The barrister said his client was on antipsychotic medication and had lapsed from taking it at the time. Part of his symptoms involve McCarthy getting paranoid in relation to matters, he said.
Remanded in custody
Mr Grehan then read a letter of apology written by his client which said: "I'd like to take this opportunity to apologise to Sinead and her family after the incident we found ourselves in last month.
"I'm disgusted by my actions on that day and need you to know that I had no intentions of entering your flat prior to being shot accidentally.
"I completely lost all sense of reality, and had I known you and your daughter were in the flat I would have went straight to the hospital as I know now that's what I should have done.
"I can never take back what happened, all I can do is offer my deepest apologies to you and your family and tell you I never intended things to go that far. The whole situation was a complete nightmare from beginning to end and will haunt me until the day I die.
"It breaks my heart your daughter seen you in that state of health over my actions but had I known she was in the other room I would have left immediately, even in the state of shock I was in. I only found out she was in the flat days after I woke up after my surgery.
"Things got out of hand quickly and although four masked men tried to force entry to my home that morning to bring me harm, you did not deserve to be hurt like that. I sincerely hope you and your daughter fully recover and I wish you both the very best".
Mr Grehan said everything was "dwarfed" by the appalling injuries that Ms Connolly suffered.
He submitted to the court that his client had entered an early guilty plea and had apologised to Ms Connolly which "may pale into significance given what she has gone through".

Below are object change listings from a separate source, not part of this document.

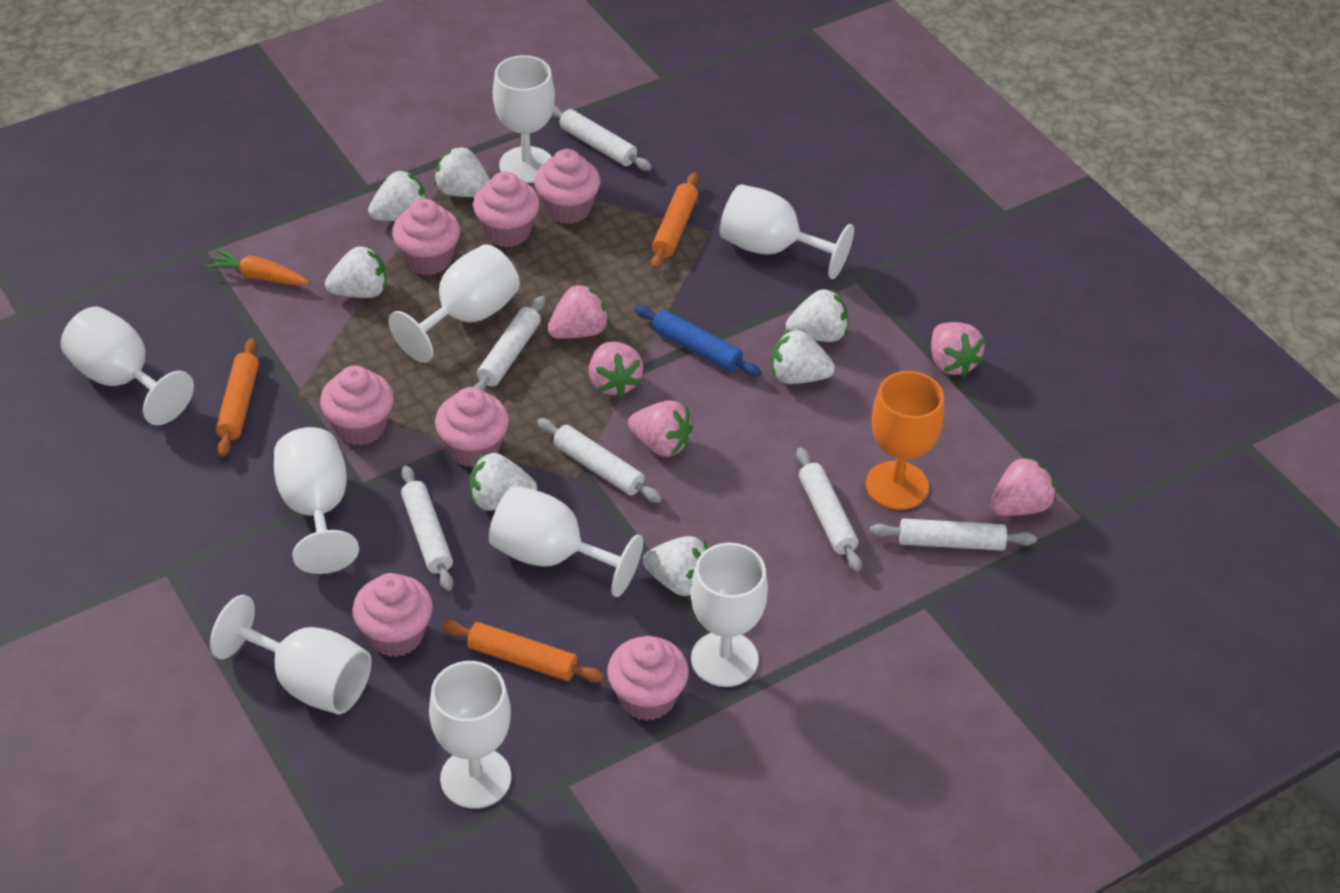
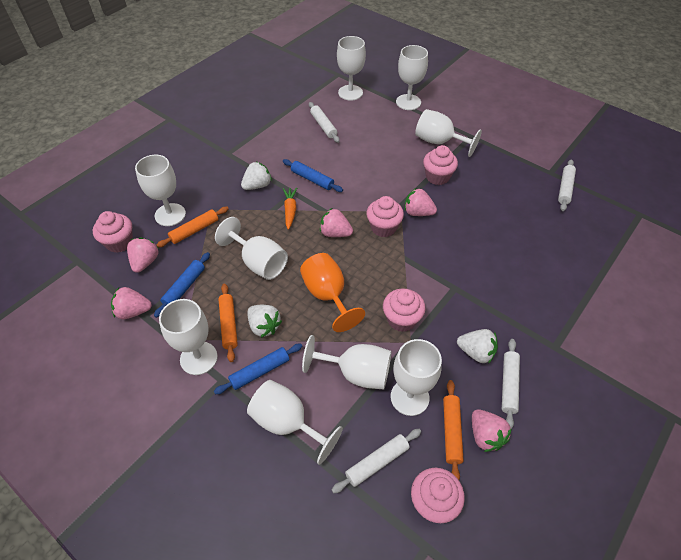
blue rolling pin: 1 -> 3
pink cupcake: 7 -> 5
white rolling pin: 6 -> 4
white strawberry: 7 -> 3

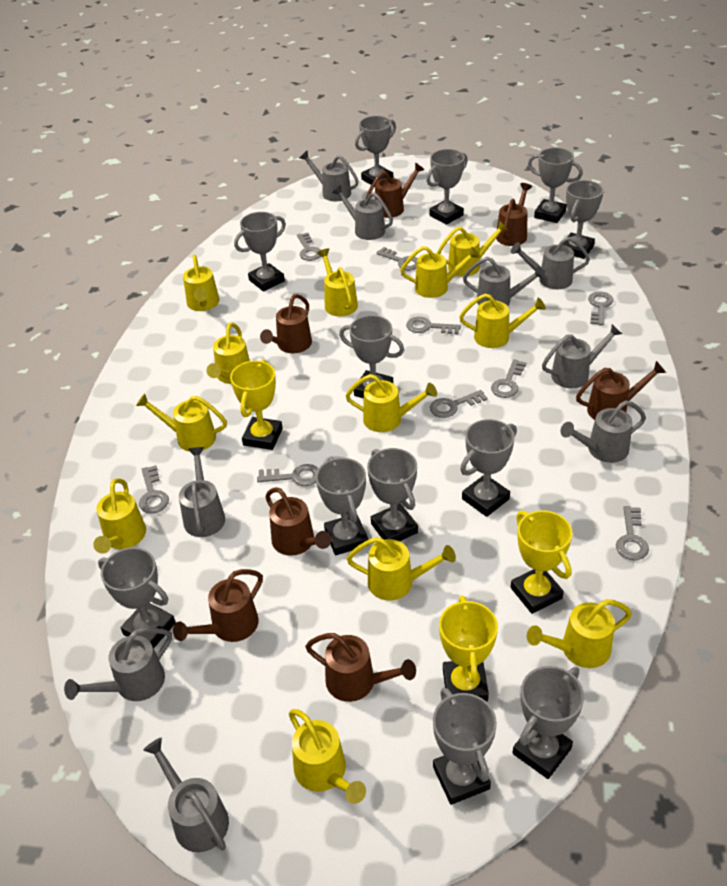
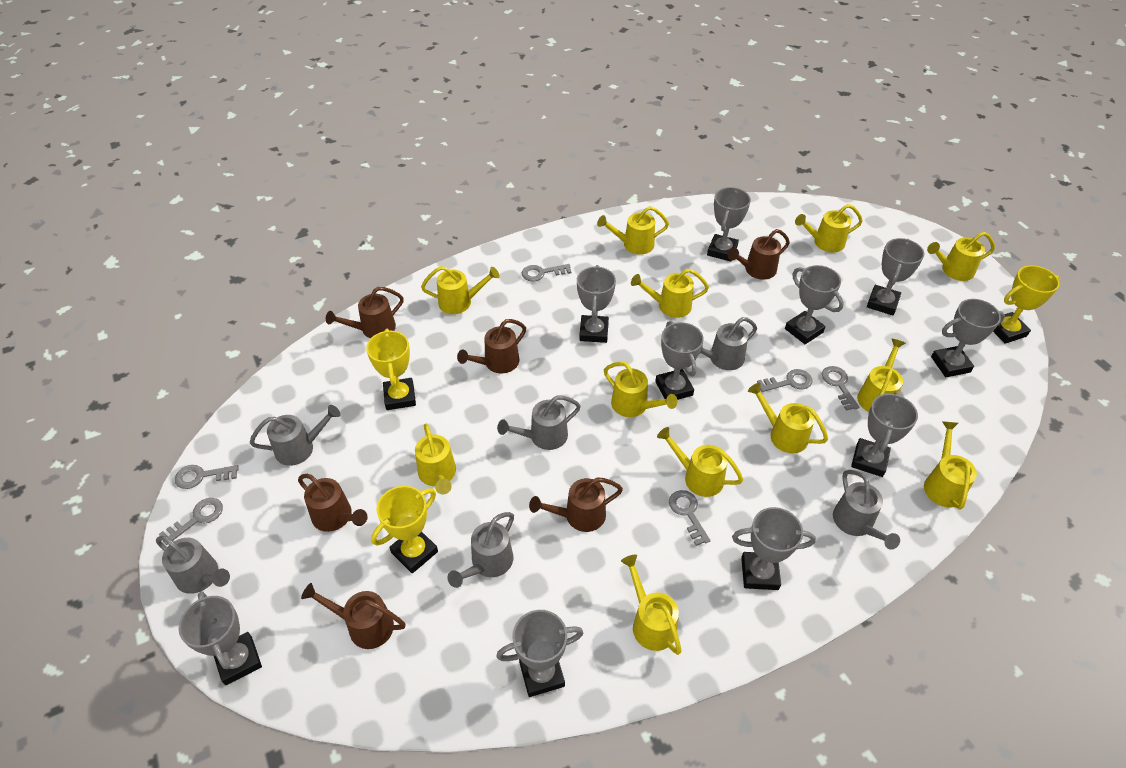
brown watering can: 7 -> 6
grey key: 9 -> 6
grey trophy: 12 -> 10
grey watering can: 9 -> 6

Mr Grehan stressed that this case exemplifies most that people should never take the law into their own hands.
"This was not a planned event, this was something which resulted from four masked men coming to McCarthy's door minutes before his client stupidly called for assistance and a friend of his arrived with a gun. In a rush of adrenaline McCarthy rushed for Ms Connolly's flat and when the four men were not to be seen, she bore the consequences of what happened," he added.
Mr Justice Paul McDermott remanded McCarthy in custody until April 26, when he will be sentenced.